Gubernur Jambi, Al Haris juga menyoroti pembangunan tol, atau konektivitas pulau Sumatra. Daerahnya sangat mendorong upaya pembangunan itu terealisasi. Hanya saja, belum ada keterbukaan informasi pemerintah pusat terkait biaya pembebasan lahan tol.
Terkait dengan harga TBS sawit, menurutnya hal itu harus menjadi prioritas perhatian pemerintah pusat. Untuk itu, Haris mendorong forum Gubernur se-Sumatra dapat menindaklanjuti perjuangan harga TBS tersebut kembali naik. “Kita harus rumuskan kesimpulan jangka pendek dan panjang, jangka pendek seperti TBS dan tol, jangka panjangnya juga harus ada,”katanya.
Secara bersama, Gubernur Kepulauan Riau, Riau dan Aceh mendukung harapan Gubernur Sumbar, Mahyeldi agar setiap kebijakan pemerintah pusat di daerah dapat menguatkan pemeritah daerah.
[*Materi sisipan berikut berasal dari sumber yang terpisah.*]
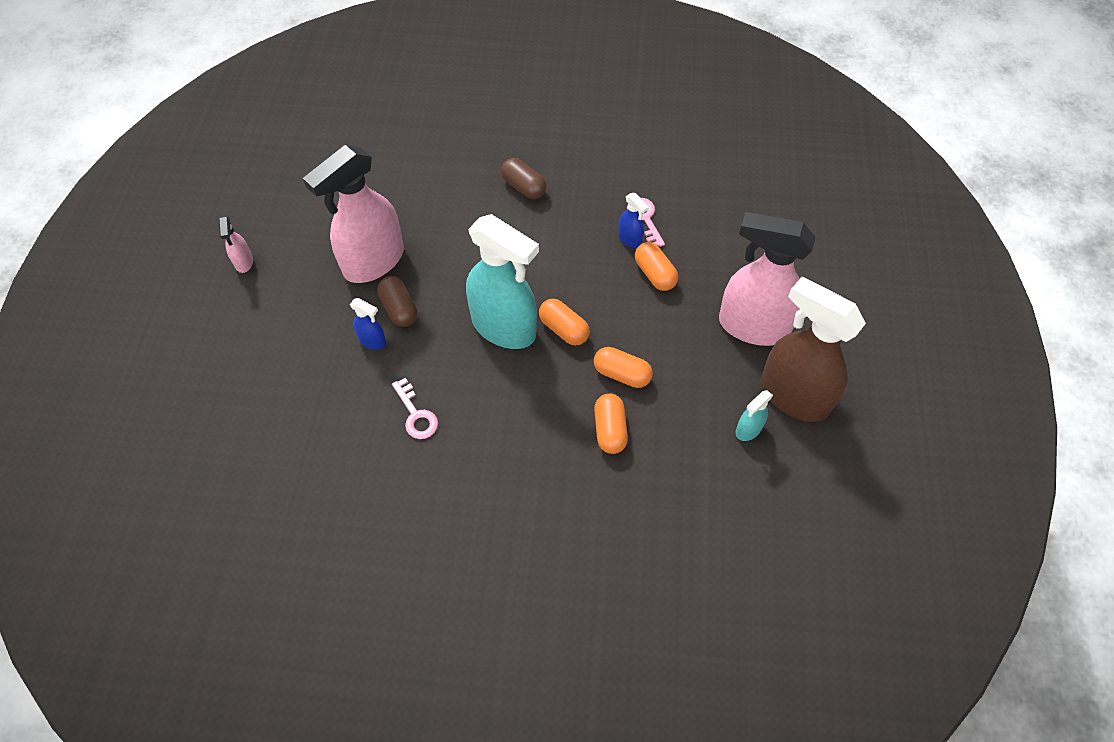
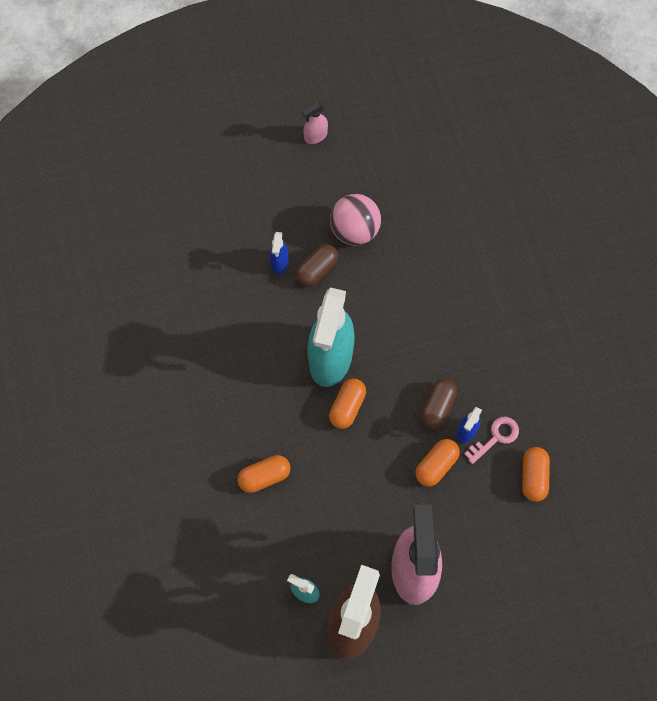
camera: 70 degrees right, 10 degrees up
(373, 262) = (354, 231): pink spray bottle -> pink ball
(416, 414) = (226, 323): pink key -> none
(524, 187) = (486, 319): brown capsule -> brown capsule (437, 407)
(622, 374) = (320, 469): orange capsule -> orange capsule (533, 477)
Wakil Gubernur Sumatra Selatan (Sumsel), H Mawardi Yahya juga menegaskan sangat mendukung sinergisitas antar daerah di Sumatra. “Kami juga mendukung harapan Sumatra Barat,”ujarnya.
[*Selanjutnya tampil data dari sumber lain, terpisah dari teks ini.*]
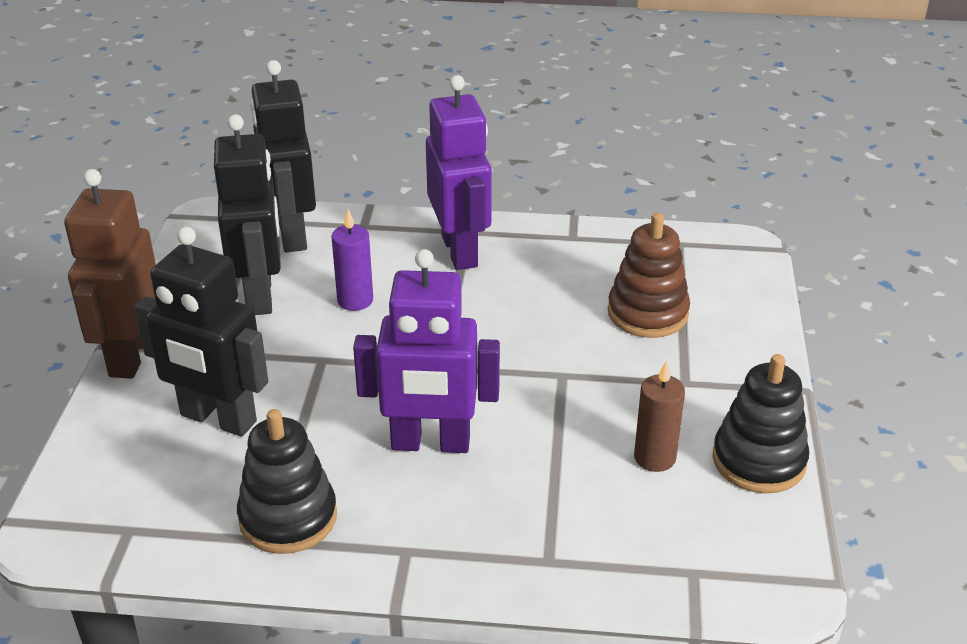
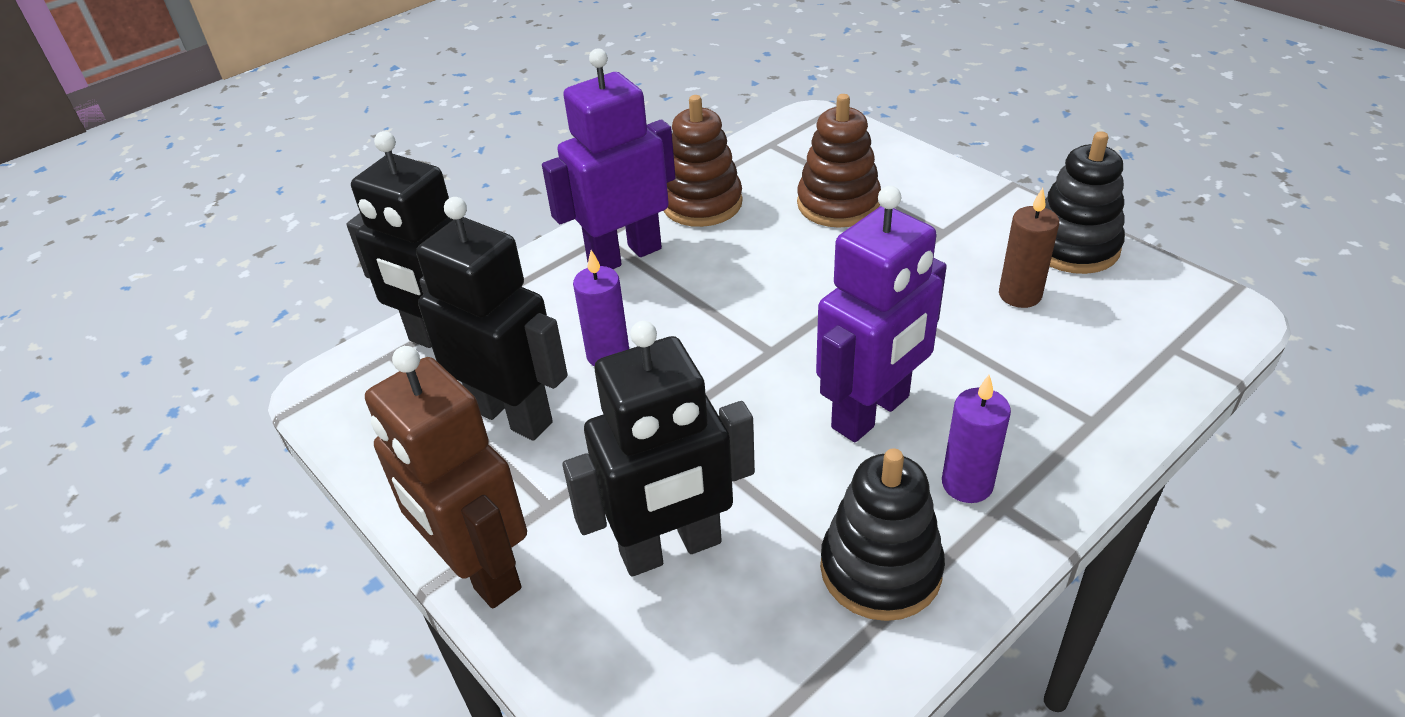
camera: 45 degrees left, 5 degrees up
(408, 522) = (967, 484): none -> purple candle
(460, 251) = (624, 255): purple robot -> purple robot turned 60 degrees counterclockwise
(561, 252) = (702, 203): none -> brown stacking toy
Menyikapi harapan gubernur se-Sumatera tersebut, Wakil Menteri Dalam Negeri, Jhon Wempi Wetipo menyarankan para gubernur tersebut agar memilih ketua forum. Kemudian ketua forum itu akan menindaklanjuti usulan sampai tuntas.
“Saya sarankan sebaiknya tunjuklah ketua forum. Nanti ketua yang akan menindaklanjuti semua usulan pada pemerintah pusat,”harapnya.
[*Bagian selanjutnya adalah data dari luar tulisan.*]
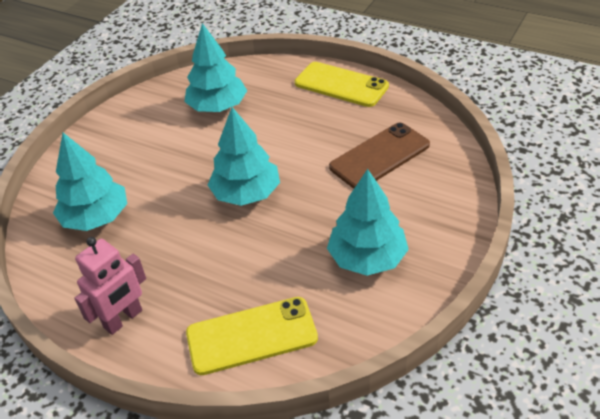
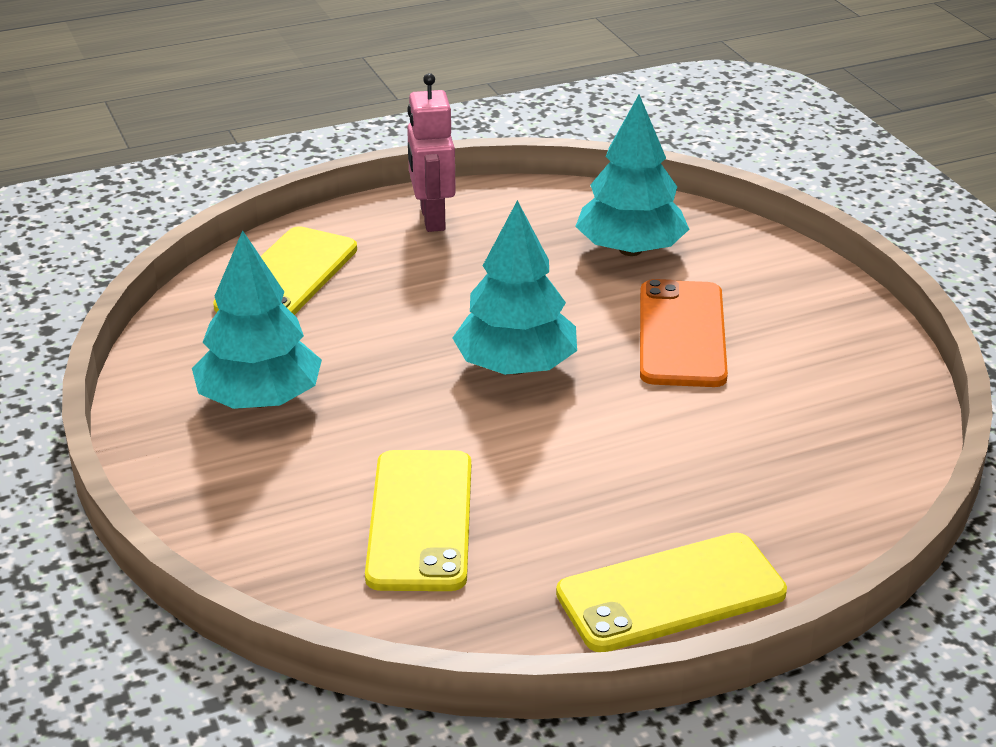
camera: 125 degrees right, 10 degrees down
(167, 161) = (682, 334): none -> orange phone
(217, 107) = (773, 430): turquoise tree -> none
(379, 156) = (420, 520): brown phone -> yellow phone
Terkait pembangunan yang berjangka, menurutnya jangka waktu pembangunan saat ini tidak boleh lebih lama dari 2024. Karena, Presiden Joko Widodo (Jokowi) tidak ingin ada proyek mangkrak diwariskan pada presiden berikutnya. Untuk itu semua rencana pembangunan harus tuntas pada 2024.
“Presiden tidak ingin ada warisan proyek mangkrak, untuk itu semua proyek yang direnanakan harus tuntas hingga 2024,”ujarnya.
Gubernur Riau, Syamsuar mengatakan usulan itu akan dicatat untuk menjadi rekomendasi bagi pemerintah pusat. “Banyak usulan yang masuk dari pada gubernur se-Sumatera. Ini akan jadi rekomendasi kita kepada pemerintah pusat,” ujarnya.
Ikut hadir dalam acara itu Wakil Menteri Dalam Negeri Jhon Wempi Watipo, Staf Ahli Kementerian PPN/Bappenas, Oktorialdi dan Dirjen Pembiayaan Infrastruktur Kementerian PUPR, Herry Trisaputra Zuna secara daring. (fan/adv)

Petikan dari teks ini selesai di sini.